Brian Phillips explores this dual-mindedness at The Run of Play, specifically the notion that beautiful football and the point of the game, to win, are indirectly painted as mutually exclusive by English writers who are hedging their bets with “the rhetoric of approving by disapproving” when addressing an issue Brian calls the "tension between utility and aesthetics."

Unlike baseball, a professional sport which exists in a North American cocoon still unchallenged from leagues abroad, American soccer is left to deal with the repercussions of this lingering debate. Even while MLS exhibits a style somewhat similar to the bygone days of First Division football, it suffers from a deficit of respect when compared to the modern game in England, Spain, and Italy. Nostalgia, and specifically the idea that there is still room in the game for utility to win out over aesthetics, does not travel; what is fondly remembered by the curators of football's ethic in England is not appreciated by the knowledgeable fans that inhabit America.
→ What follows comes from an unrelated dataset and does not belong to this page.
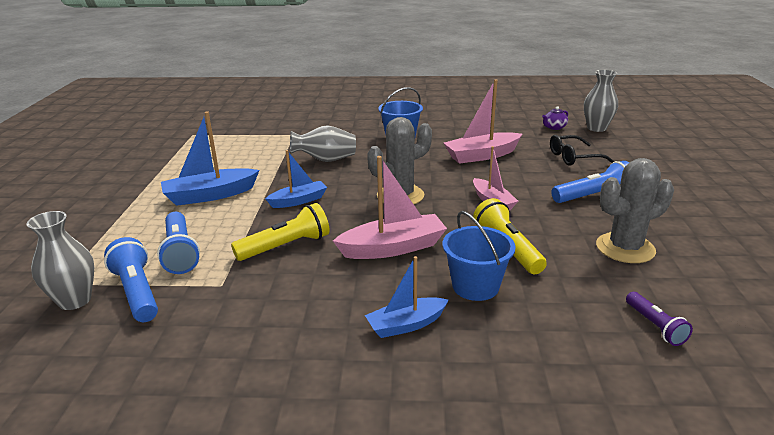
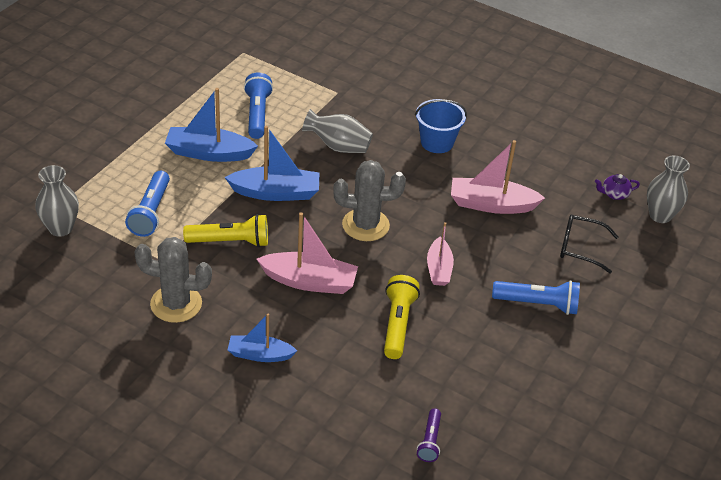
camera: 25 degrees right, 15 degrees up
(137, 292) = (103, 239): blue flashlight -> blue flashlight (257, 114)
(298, 201) = (275, 192): blue boat -> blue boat, size x1.56
(475, 286) = (337, 347): blue bucket -> none
(625, 248) = (494, 370): grey cactus -> grey cactus (176, 304)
There are likely many reasons for this, many of them directly related to technology and the inundation of high-level soccer American fanatics experience on a weekly basis. It's all there for the asking, and much, if not all, of it is better than what we can see by driving down to our local MLS stadium. Lacking the resources to populate the league with players capable of the feats we see on satellite television and computer screens at the push of a button, American soccer is forced to soldier along, often at odds with itself and striving to be something it can't possibly be. At least not yet.

In a sense, the timing could not be worse for MLS. It exists in the expansive quilt of football cultures spread across continents and connected by the threads of instant communication. Nothing it can do, with its minimal budgets juxtaposed against a sports-obsessed society conditioned to seeing the best play their games for the most money, will make it relevant in short order.

The English proponents of utility aren't the only ones fighting against a ground-in ethos; American soccer does the same, enacting one-off rules to encourage splashy signings and attract high-quality talent, all the while rooting itself in financial restraint that guarantees direct and physical will almost always prevail over artful and sublime.

By the time, or if, professional soccer in America becomes the highly-refined and skillful game being played in the top leagues of Europe and South America, the days of romanticizing a simpler game will likely be long in the past. Technology will bury that notion, just as it has buried the idea that MLS can just be, without having to live up to an impossible standard set by leagues with a century of history behind them. We'll just have to leave that to the baseball writers.